Whitney plantation is entirely different. Today, the plantation includes at least twelve historic structures that are open to the public. The home is interpreted entirely from the enslaved point of view, discussing the domestic tasks performed there to support the Haydel family’s domestic needs.[iv]Slave quarters were moved from a nearby planation in order to properly represent the homes of the enslaved. A steel-barred cell in the style used to punish rebellious slaves has also been added to the property.[v]The final historic building exhibited on the plantation is the Antioch Baptist Church. All of these buildings are visited during the 90-minute walking tour included with the visitor ticket. 

 

Memorials to Slavery

Whitney Plantation also includes several memorials, springing directly from the mind of John Cummings. One of these is the Field of Angels, a circular courtyard listing the names of the almost 2,200 slave babies in St John Parish that died before their third birthday in the 40 years leading up to the Emancipation Proclamation. Surrounded by child-sized pink and blue benches, there is a statue of a black angel embracing a tiny baby tenderly in its arms, about to bring the child to heaven.[vi]The bronze was cast by Rod Moorhead, a Louisiana native who has worked on other African-American memorials. David Amsden of the New York Times called the statue “at once chastening and challenging, beautiful and haunting.”[vii]The memorial is meant to bring attention to the exceptionally high mortality rates among slave children, as well as to mourn their passing.

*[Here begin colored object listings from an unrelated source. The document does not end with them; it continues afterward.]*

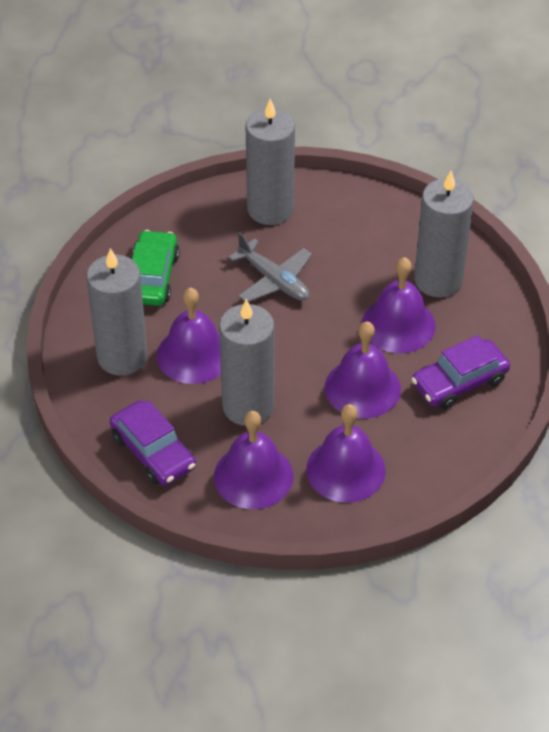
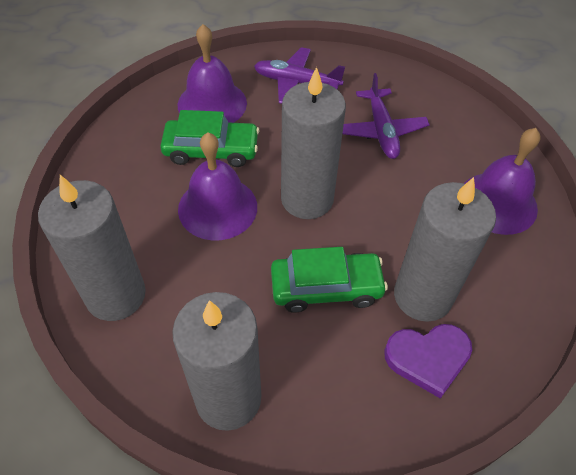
green car: 1 -> 2
grey plane: 1 -> 0
purple bell: 5 -> 3
purple car: 2 -> 0
purple heart: 0 -> 1
purple plane: 0 -> 2

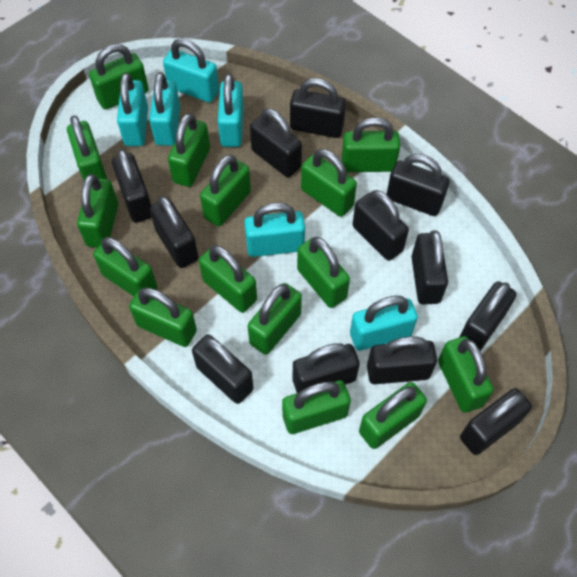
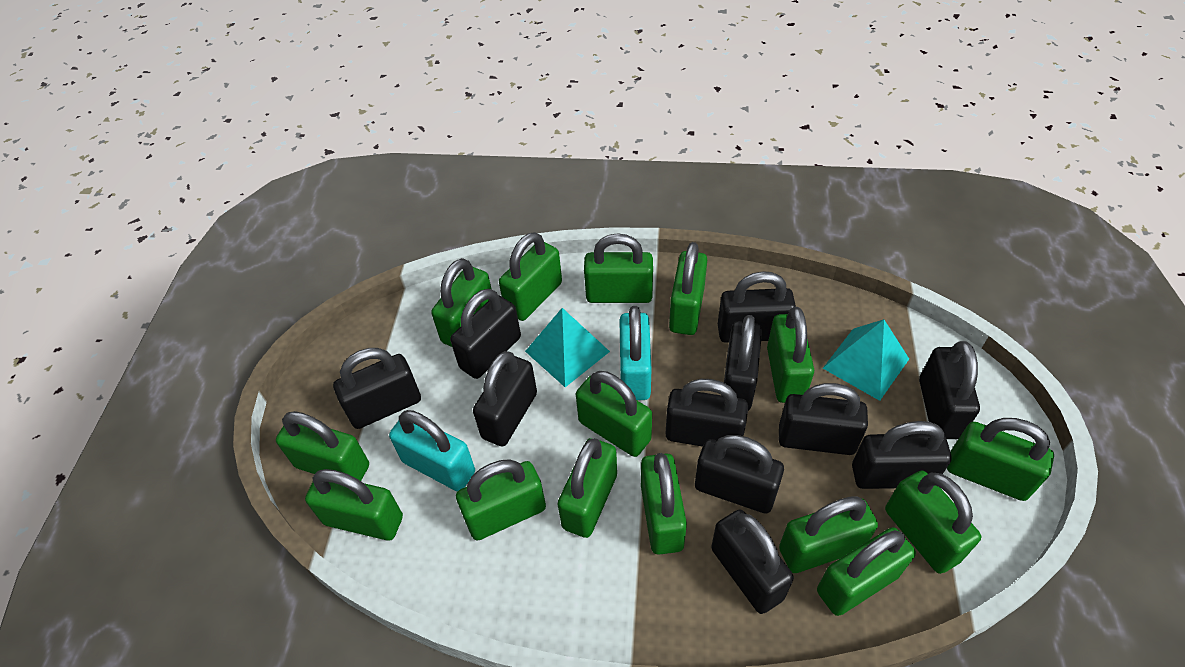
black padlock: 12 -> 11
turquoise padlock: 6 -> 2
turquoise pyramid: 0 -> 2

Whitney Plantation’s most recognizable memorial sits within Antioch Baptist Church. John Cummings commissioned well-known African American artist Woodrow Nash to cast forty life-size casts of slave children to stand and sit within the pews of the church. Affectionately called “The Children of Whitney” by the museum staff, they represent the lost childhoods of Whitney’s former residents.[viii]Cummings was inspired to create the exhibit by listening to the interviews of former slaves collected by the Works Progress Administration (WPA) in the 1930s. “The best expression I have heard about slavery is: ‘Those who viewed cannot explain, only those who endure­d should be believed,’ he said to The Australian.[ix]Inspired by these words, Cummings has placed a great emphasis on the interviews collected by the WPA, and intends recordings to be played on a loop in both the church and in the slave cabins at a later date.[x]Many of the former slaves interviewed by the WPA were children at the time of emancipation, and therefore their interviews recall their lives as children and teenagers. The Children of Whitney depict these people as they were—children.[xi]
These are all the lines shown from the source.